7 Random Thoughts On AI and Machine Learning


This week I have interviewed the founders or CEOs of 4 different AI and Machine Learning companies for upcoming articles on Forbes and

In this interviews I learned a lot of interesting things that might not necessarily fit in the pieces I am writing but I figured I would share here as a sort of “Behind The Scenes” look .
And because I love list posts and I know you guys love to read them I put together my list of

7 Random Thoughts on AI and Machine Learning:

  1. What proprietary data do sports teams have that they aren’t telling us about? We already know a fair bit about Machine learning with sports data but everyone I talked to who worked in sports analytics confirmed that the teams that are using Machine Learning have WAY more data than we have access to on the outside. And I want to know what they have.
  2. How are we going to eliminate bias from legal data when the legal system itself is bias? The legal system in America is biased. One need only google the incarceration rate for African Americans vs White Americans to see that. But there’s also documentaries like 13th By Ava Duaverney which explain it way better than I ever could. To quote the great philospher Kanye West “Face it Jerome get more time than Brandon.” So another challenge arises in the legal field where machine learning data will need to be scrubbed of bias before it can give sentencing recommendations or offer rulings.
  3. What can’t they put a brain in?
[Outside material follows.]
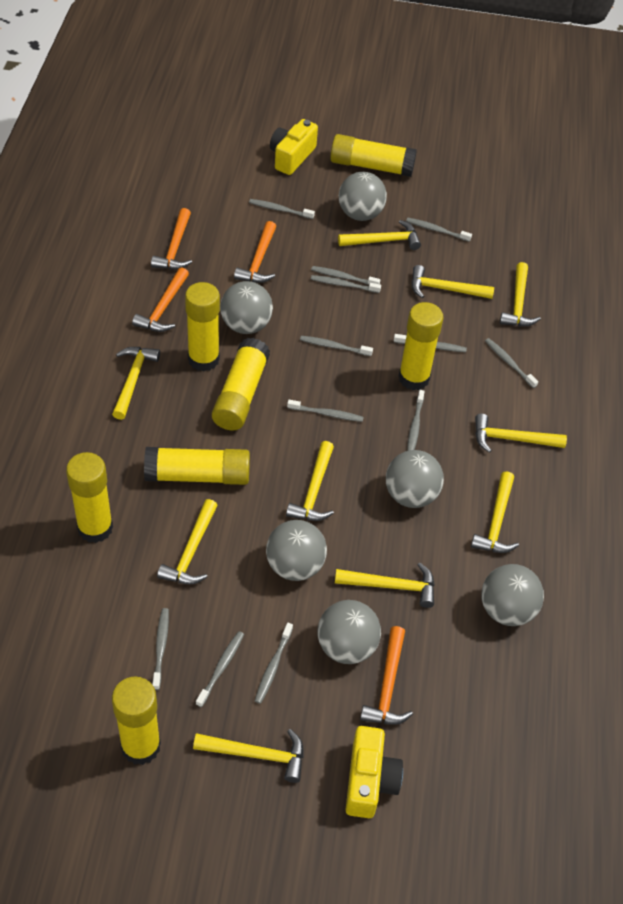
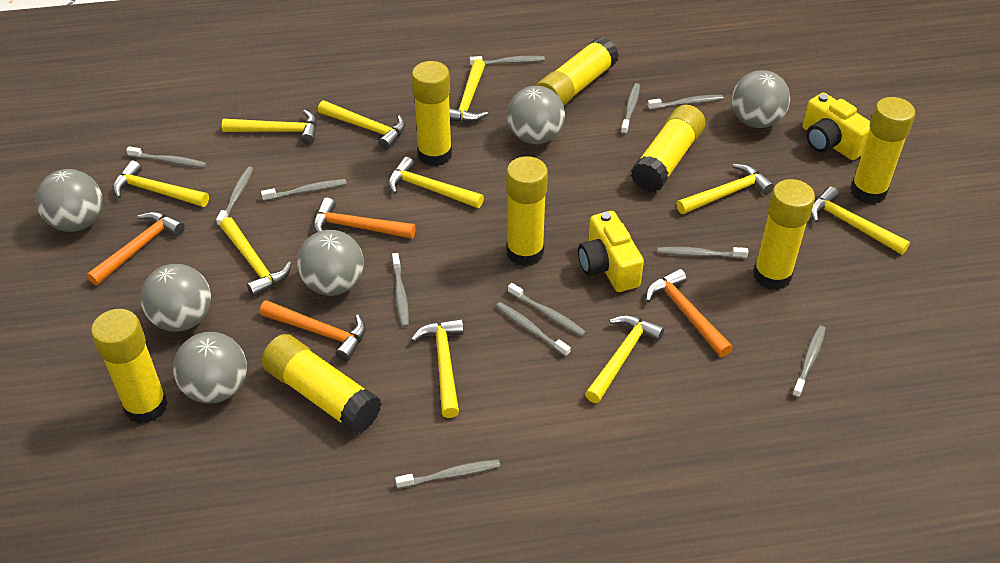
yellow glue stick: 7 -> 8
After talking to the folks over at BrainOS I am convinced that a big trend is going to be installing autonomous brains into everyday items essentially transforming any task that manual from floor cleaning to window washing into a task a robot can do.
  4. AI is going to revolutionize the drug discovery pipeline. The way drugs are discovered and brought to market now is horribly inefficient. It’s almost as inefficient as the Cleveland Browns search for a quarterback (AY-YO). It takes on average around 10 years and a billion dollars of investment to bring a drug to market for a rare disease. Companies like Recursion Pharma which are mapping both drug compounds and human biology at a rate of 7 terrabytes a week are going to completely change how fast drugs are brought to market and disrupt the entire drug discovery pipeline by providing a better service faster.
  5. Why couldn’t the 76ers fix Markelle Fultz’s shot with biometrics? This is a question that kept coming to my mind as I spoke with sports analytics people. The technology exists to bio-map Markelle Fultz’s broken shot but no one I talked to seemed to have an answer as to why the 76ers hadn’t used that technology or why it hadn’t worked.
  6. Open Platforms are where the big breakthroughs are going to come from. Similarly to how smaller companies tend to innovate more effective content marketing strategies the companies that are creating open source platforms like Soundhound with Houndify and BrainOS with their brains are going to be poised to let “hackers” and DIYers make the major breakthroughs and then come in early and either copy or buy up those innovations to take to market.
  7. Humans have ALWAYS feared Robots becoming intelligent and taking over. The first mention I could find of robots attacking humans goes back to the early 19th century and that doesn’t count the idea of “bronze” or “gold” men who weren’t quite human or friendly attacking all the way back to 600 BC. To me it seems like a guilty conscience. After all if we really believed we were living the right way wouldn’t we think smarter robots would agree? What does it say about us that we believe the first thing the robots will do once they attain sentience is get rid of us?